Clint Eastwood's "The 15:17 to Paris" casts real-life heroes that stopped a terrorist attack

Director Clint Eastwood has helmed fourteen movies since hitting the age of 70. Has any director come close to that feat at this late stage in their career? Yes, Woody Allen‘s nearly been there thirteen films post-70, but Eastwood is still making hyper-relevant films at the near twilight of his career and sometimes breaking the box office in the process with something like “American Sniper.” Case in point his last two films: ‘Sniper and “Sully,” both of which had the classicism of old-school Hollywood filmmaking, and yet, felt vitally alive and current. The resonant theme that bound both was the cost of hero worship. Both films have male characters who feel isolated and flawed, despite being deemed heroes by those around them.
It looks like “The 15:17 to Paris,” will be treading that line as well. Eastwood shot the film in the span of a month, which is based on the true story of the three American students who stopped a terrorist attack two years ago in Paris. But in the ballsiest twist in recent mainstream filmmaking, the 87-year-old director has decided to screw conventional Hollywood casting and tapped the actual three real-life American students who stopped the terrorist on the train as the leads of the film. A risk that has had people talking, but it seems like Eastwood saw something in these young men that made him believe he could pull this off. My advice? Trust Clint. Also, Eastwood really gives zero fucks these days so he probably doesn’t care anyhow.
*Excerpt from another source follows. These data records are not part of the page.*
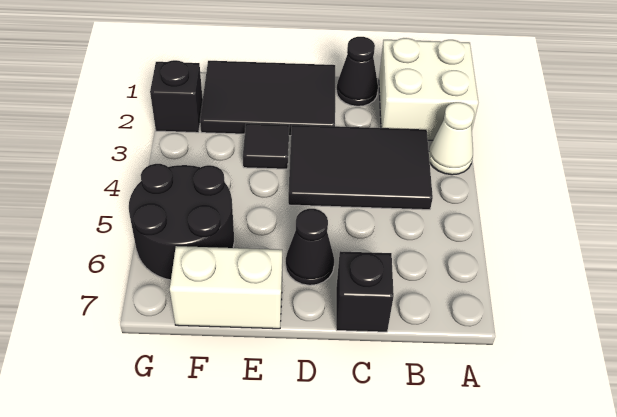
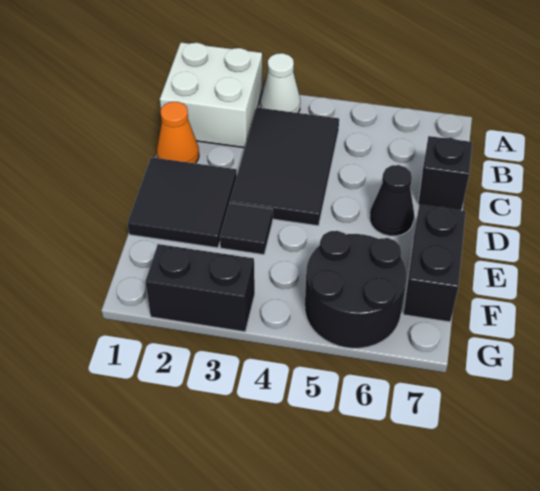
black cone C1 level 1 -> orange cone C1 level 1
black tile D1:F2 level 1 -> black tile D1:E2 level 1
white brick E7:F7 level 1 -> black brick E7:F7 level 1
black brick G2 level 1 -> black brick G2:G3 level 1

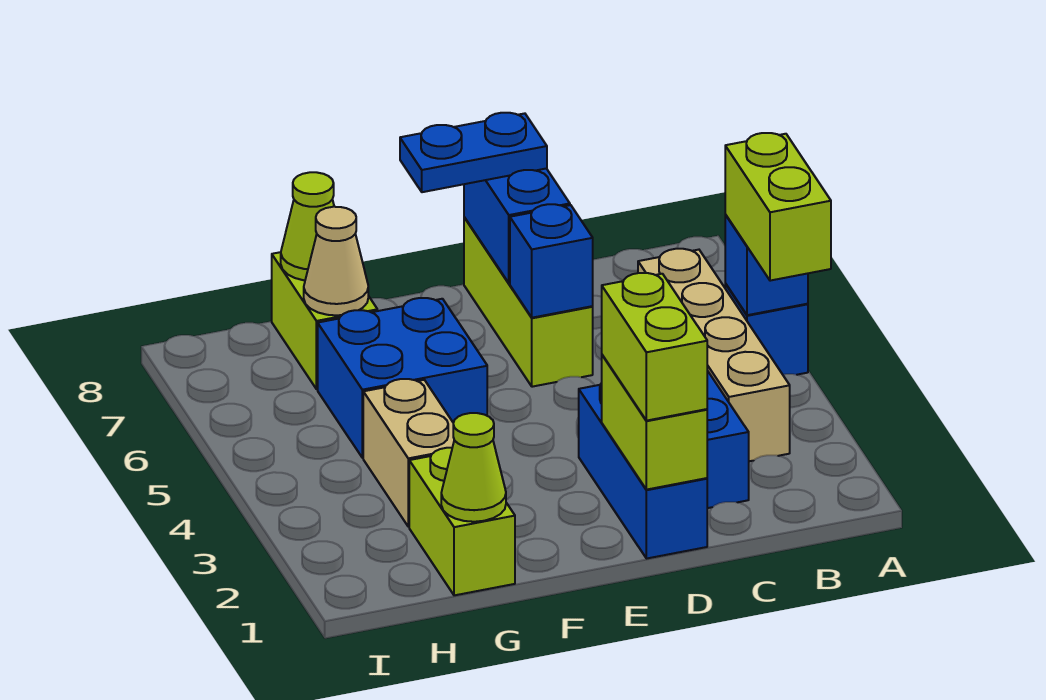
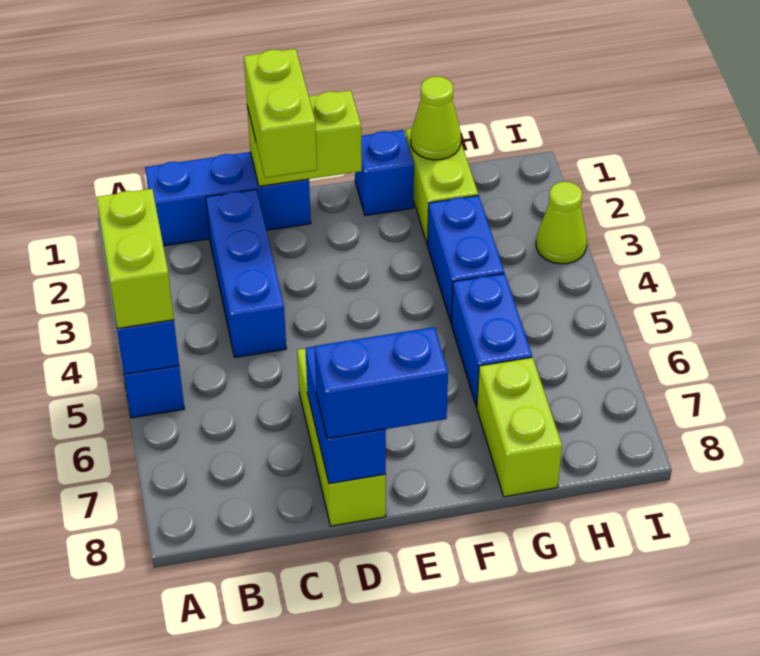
tan brick B3:B6 level 1 -> none
blue brick D1:D3 level 1 -> blue brick B1:D1 level 1
lime brick D1:D2 level 2 -> lime brick D1:E1 level 2
blue brick D6 level 2 -> blue brick F1 level 1
blue plate D8:E8 level 3 -> blue brick D8:E8 level 3
blue brick F5:G6 level 1 -> blue brick G5:G6 level 1
tan brick G3:G4 level 1 -> blue brick G3:G4 level 1
tan cone G7 level 2 -> none
lime cone G8 level 2 -> lime cone I3 level 1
The film was breezily supposed to be ready for an Awards-Season release in December. However, Deadline is now reporting that they've decided to release it in February, no word on a possible single day Oscar-qualifying run, but it sure seems unlikely as February 9th, 2018 is the date in which they have settled upon. Did the WB think that the film just wasn't good enough to be advertised for Oscar season? Who knows, Eastwood's last few films have failed to ignite critics and there's a sense that the director is just making movies to pass the time. I say that's nonsense. To say I'm looking forward to “The 15:17 to Paris” would be an understatement, anything Eastwood does is welcome in my books, Oscar season or not.